Dungeon Tiles
- Genre: Role-playing game
- Publisher: Wizards of the Coast
- Publication date: 2006 - 2008

= Dungeon Tiles =

The Dungeon Tiles series consists of seven sets of supplementary map grids for the 3.5 edition of the Dungeons & Dragons role-playing game.

== Contents ==
Each supplement in the Dungeon Tiles series contains six fully illustrated map grids that can be used by the Dungeons & Dragons gamemaster to both add atmosphere to a game of D&D, and save time otherwise spent on drawing maps for the players. The seven supplements in this series are:
- DT1 Dungeon Tiles (2006): rooms and passages of various sizes, plus doors, walls and other terrain features that can be used for D&D encounters.
- DT2 Arcane Corridors (2006): arcane chambers, corridors, and passages of various sizes, plus doors, magic circles and other terrain elements.
- DT3 Hidden Crypts (2007): rooms, corridors, and passages of various sizes, plus doors, walls and other terrain elements.
- DT4 Ruins of the Wild (2007): wilderness locales, ruins, rivers and other terrain elements.
- DT5 Lost Caverns of the Underdark (2007, designed by James Wyatt and illustrated by Jason Engle): subterranean locales, lava pits, underground rivers and other terrain elements.
- DT6 Dire Tombs (2007, designed by Bruce R. Cordell and Chris Perkins and illustrated by Jason Engle): tombs, temples, catacombs and other terrain elements.
- DT7 Fane of the Forgotten Gods (2008, designed by Bruce R. Cordell, Christopher Perkins, and James Wyatt, and illustrated by Jason Engle): temples, magical traps and other terrain elements.

== Reception ==
One reviewer from Pyramid wondered: "Why it took Wizards of the Coast so long to milk this cash cow (or, more accurately, milk it anew) isn't clear, but in a field that, in the last six months, has turned positively lousy with mapping accoutrements and programs from several companies, you have to be cautious enough to wonder if Dungeons & Dragons Dungeon Tiles is worth it." Another reviewer commented regarding Wizards of the Coast that "it's nice to see they've at least kept up one of their lines long enough to produce the promised next installment in their Dungeon Tiles line.
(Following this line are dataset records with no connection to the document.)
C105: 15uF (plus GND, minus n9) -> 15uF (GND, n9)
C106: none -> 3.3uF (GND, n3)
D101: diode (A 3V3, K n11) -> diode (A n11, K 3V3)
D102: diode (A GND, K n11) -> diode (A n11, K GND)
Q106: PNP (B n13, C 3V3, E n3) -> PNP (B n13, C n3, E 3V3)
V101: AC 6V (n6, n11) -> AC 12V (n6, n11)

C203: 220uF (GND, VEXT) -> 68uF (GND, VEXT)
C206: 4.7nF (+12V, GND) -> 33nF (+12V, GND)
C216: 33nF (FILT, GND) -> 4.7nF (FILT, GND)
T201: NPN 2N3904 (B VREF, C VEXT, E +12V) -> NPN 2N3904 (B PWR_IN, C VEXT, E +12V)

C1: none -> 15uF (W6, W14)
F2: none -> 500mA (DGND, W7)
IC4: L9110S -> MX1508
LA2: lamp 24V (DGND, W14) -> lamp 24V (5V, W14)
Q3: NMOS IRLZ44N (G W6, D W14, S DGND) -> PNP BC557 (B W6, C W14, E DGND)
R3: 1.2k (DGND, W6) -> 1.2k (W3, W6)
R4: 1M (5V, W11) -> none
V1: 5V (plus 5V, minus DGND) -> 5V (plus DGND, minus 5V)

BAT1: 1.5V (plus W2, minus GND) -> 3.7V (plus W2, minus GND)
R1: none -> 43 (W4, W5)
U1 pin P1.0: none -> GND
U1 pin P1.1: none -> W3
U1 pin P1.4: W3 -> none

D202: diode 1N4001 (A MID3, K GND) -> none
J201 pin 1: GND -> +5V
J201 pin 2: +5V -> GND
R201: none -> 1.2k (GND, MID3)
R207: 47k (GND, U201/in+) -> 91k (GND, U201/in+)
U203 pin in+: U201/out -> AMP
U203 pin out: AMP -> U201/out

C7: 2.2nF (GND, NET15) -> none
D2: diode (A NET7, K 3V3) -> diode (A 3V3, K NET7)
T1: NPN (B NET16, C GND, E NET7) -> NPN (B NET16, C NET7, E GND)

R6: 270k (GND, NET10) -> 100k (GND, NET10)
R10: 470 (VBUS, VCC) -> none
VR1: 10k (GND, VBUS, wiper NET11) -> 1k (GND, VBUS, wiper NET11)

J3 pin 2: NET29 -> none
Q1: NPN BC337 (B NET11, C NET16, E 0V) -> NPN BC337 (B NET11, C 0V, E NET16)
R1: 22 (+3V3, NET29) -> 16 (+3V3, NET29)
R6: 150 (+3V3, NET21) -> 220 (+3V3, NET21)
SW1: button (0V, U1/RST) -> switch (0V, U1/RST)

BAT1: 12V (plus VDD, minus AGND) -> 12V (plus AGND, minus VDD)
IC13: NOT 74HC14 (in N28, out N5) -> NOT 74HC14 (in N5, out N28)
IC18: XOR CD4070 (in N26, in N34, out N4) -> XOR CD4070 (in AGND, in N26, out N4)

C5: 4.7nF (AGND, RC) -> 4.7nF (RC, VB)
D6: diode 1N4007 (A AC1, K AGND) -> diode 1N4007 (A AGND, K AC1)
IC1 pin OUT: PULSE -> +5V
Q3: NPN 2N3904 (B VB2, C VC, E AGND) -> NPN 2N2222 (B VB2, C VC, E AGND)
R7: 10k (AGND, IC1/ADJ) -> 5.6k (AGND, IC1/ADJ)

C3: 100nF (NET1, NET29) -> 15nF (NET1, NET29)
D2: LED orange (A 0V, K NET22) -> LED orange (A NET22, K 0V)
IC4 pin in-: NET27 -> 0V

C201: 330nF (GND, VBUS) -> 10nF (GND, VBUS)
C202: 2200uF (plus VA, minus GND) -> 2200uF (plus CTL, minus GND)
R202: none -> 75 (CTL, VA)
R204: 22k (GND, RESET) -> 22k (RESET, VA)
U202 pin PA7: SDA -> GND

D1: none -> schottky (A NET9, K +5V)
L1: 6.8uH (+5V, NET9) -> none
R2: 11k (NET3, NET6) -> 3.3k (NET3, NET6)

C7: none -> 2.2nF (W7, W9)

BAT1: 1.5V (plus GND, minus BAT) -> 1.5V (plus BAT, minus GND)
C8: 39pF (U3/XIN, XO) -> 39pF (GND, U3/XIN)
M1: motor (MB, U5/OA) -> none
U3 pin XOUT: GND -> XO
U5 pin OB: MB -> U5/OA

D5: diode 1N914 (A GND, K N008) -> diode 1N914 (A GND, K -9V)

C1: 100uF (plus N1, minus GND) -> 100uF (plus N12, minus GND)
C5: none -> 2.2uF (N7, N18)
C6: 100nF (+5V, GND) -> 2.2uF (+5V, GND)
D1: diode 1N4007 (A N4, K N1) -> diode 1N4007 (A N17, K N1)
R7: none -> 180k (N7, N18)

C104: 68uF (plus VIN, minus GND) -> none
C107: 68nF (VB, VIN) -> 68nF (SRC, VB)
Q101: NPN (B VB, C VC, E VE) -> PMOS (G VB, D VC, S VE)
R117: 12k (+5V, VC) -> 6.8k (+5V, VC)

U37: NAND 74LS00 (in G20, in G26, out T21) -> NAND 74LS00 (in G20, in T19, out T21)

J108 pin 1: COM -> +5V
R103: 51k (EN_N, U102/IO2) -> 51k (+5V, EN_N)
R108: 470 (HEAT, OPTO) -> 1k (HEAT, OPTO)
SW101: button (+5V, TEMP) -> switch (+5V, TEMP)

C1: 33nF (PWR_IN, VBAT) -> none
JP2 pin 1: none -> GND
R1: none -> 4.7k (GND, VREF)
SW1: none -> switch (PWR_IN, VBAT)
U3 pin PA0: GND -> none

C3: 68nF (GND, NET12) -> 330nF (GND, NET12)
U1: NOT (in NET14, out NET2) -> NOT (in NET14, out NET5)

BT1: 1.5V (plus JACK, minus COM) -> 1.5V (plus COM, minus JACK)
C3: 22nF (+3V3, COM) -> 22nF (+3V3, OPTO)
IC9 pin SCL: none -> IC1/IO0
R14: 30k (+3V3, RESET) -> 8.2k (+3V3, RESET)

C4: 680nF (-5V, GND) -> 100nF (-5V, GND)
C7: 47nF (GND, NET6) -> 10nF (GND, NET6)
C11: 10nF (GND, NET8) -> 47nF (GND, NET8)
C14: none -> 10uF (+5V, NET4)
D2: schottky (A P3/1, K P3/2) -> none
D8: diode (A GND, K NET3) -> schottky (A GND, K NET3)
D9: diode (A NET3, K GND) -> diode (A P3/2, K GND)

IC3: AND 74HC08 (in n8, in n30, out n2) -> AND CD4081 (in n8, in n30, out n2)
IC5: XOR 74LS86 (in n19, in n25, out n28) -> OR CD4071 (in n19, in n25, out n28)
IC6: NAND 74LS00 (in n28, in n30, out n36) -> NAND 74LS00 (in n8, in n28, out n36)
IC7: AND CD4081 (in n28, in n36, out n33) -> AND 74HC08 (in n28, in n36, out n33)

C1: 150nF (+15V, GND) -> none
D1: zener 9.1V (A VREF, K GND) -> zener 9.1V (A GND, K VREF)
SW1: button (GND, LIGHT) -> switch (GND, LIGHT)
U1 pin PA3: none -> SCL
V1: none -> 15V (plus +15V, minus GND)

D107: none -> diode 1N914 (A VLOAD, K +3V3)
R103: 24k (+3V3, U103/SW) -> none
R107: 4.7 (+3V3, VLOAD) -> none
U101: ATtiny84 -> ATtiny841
Arcane Corridors offers a mystic bent in its selection." Another reviewer from Pyramid commented that "Quick-use maps continue to flood the RPG market, and thankfully Wizards of the Coast keeps up a regular supply of their quality tile sets. To coincide with their miniatures accessory The Unhallowed, the third set in the line is called Hidden Crypts."